Almost forty years on, the Victorian terrace is still standing, and it is the towers that are coming down. In a complete reversal, not only is high-rise making way for low (the 229 new South Kilburn apartments will be in buildings with traditional mansion block facades and six or seven floors), but public sector housing is making way for private: 126 of them will be sold off, and only 103 will be let. 'Private good, public bad' is the mantra now.  More pictures here.

Tenant in an unfit kitchen, Kilburn Park Road, 1982

Wednesday, February 05, 2014

Market Failures



The Guardian's exposé of the extraordinary state of 'Billionaire's Row' – The Bishops Avenue in north London – is yet another reminder of just how dysfunctional the UK housing market has become. Mansions worth together around £350 million are lying empty (above), many decaying into serious dereliction, whilst the government's 'bedroom tax' is forcing large numbers of those at the other end of the 'property ladder' to quit the capital, often leaving behind family, friends, schools and job opportunities.

Boris Johnson's answer? To charge owners of empty properties worth over £2 million a 50% Council Tax surcharge. Or maybe 150%. The Mayor isn't very good on detail. That should really hit the owners hard. The rate for the top Council Tax band in Barnet is £2832.40, so the surcharge would be either £1416.20, or £4248.60, depending on what he means. One of the Bishops Avenue mansions, Dryades, until recently the property of the Pakistan Minister of Privatisation (clearly a post with a generous salary), was bought for £12 million in 2007 and, according to the Guardian, is currently believed to be worth £30 million. That's a profit of £18 million in seven years, or just over £2.5 million a year. A few thousand pounds of Council Tax isn't going to make much of a dent in that.

Interventions by this and previous governments aimed at addressing failures at the opposite end of the market have been no better. The other streets where boarded-up houses lie empty, and bulldozed vacant lots stand unattended, are the result of the Housing Market Renewal Pathfinder programme in Oldham (below), Liverpool and several other northern cities, started by Labour and prematurely shutdown by the coalition. Both bad decisions.

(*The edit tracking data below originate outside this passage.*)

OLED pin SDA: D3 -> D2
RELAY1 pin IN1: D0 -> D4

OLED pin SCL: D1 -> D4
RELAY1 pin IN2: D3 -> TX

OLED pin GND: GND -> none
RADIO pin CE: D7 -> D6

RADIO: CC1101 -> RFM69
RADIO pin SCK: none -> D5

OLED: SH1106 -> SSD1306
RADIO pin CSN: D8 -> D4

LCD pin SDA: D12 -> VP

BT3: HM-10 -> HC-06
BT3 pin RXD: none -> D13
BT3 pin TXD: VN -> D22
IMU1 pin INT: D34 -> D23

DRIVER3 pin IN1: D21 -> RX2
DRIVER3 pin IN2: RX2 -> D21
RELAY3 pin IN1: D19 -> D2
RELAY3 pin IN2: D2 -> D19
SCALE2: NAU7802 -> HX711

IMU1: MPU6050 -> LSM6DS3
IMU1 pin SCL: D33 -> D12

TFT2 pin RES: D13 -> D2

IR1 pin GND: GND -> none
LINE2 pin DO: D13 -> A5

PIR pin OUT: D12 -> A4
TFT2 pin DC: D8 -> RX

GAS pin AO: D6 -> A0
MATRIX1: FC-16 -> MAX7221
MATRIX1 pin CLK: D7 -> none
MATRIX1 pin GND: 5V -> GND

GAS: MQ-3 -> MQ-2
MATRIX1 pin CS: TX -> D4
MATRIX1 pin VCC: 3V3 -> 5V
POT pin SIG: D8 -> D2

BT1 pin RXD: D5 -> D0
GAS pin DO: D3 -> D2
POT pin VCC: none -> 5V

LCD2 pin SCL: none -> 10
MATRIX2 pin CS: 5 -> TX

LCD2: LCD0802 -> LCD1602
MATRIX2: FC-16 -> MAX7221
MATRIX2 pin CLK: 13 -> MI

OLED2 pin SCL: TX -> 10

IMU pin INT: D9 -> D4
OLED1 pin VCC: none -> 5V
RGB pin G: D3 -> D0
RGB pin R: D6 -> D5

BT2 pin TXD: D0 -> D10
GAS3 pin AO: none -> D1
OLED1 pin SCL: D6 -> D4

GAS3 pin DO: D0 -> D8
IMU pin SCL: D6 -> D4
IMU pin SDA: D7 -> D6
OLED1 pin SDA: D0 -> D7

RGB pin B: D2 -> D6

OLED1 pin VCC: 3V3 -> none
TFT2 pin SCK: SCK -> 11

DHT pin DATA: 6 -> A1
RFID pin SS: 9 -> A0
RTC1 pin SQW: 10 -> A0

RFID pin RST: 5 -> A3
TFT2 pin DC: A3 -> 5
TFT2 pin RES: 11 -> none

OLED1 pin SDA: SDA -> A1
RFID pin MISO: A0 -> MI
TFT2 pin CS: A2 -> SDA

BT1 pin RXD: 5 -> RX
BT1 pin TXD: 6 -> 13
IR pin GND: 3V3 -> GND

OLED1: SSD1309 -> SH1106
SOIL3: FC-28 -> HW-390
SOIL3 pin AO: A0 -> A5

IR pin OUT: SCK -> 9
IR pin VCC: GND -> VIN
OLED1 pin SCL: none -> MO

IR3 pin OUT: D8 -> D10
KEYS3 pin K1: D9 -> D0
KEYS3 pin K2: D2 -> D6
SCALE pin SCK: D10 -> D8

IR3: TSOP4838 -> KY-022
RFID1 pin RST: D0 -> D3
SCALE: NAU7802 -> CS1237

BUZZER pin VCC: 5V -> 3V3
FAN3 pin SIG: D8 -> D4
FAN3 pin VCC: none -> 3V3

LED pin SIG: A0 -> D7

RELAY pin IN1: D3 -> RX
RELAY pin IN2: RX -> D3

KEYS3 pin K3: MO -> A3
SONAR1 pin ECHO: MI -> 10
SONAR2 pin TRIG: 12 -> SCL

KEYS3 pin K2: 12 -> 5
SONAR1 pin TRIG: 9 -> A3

The abysmal record of government interventions at both ends of the property market highlights the failure of market-based solutions to a problem that requires social and economic planning, not blind faith in the beneficence of laissez-faire profiteering. More pictures here.

Friday, January 31, 2014

On The Road



The mostly Latin-American cleaning, security and maintenance workers employed by Cofely GDF-Suez at London University have already succeeded in their battle for the London Living Wage. They are all members of the independent IWGB union, which this week called a three day strike to demand union recognition and improved conditions of employment, and in protest at job losses. On Tuesday the union's 3 Cosas (Three Things) Campaign took to the streets of Bloomsbury in an open-top bus (above) before moving on to a rally outside Parliament (below), and unannounced visits to fellow workers at the Royal Opera House, and to the Cofely GDF-Suez Islington office. It feels like a campaign that is going to win.  More pictures here.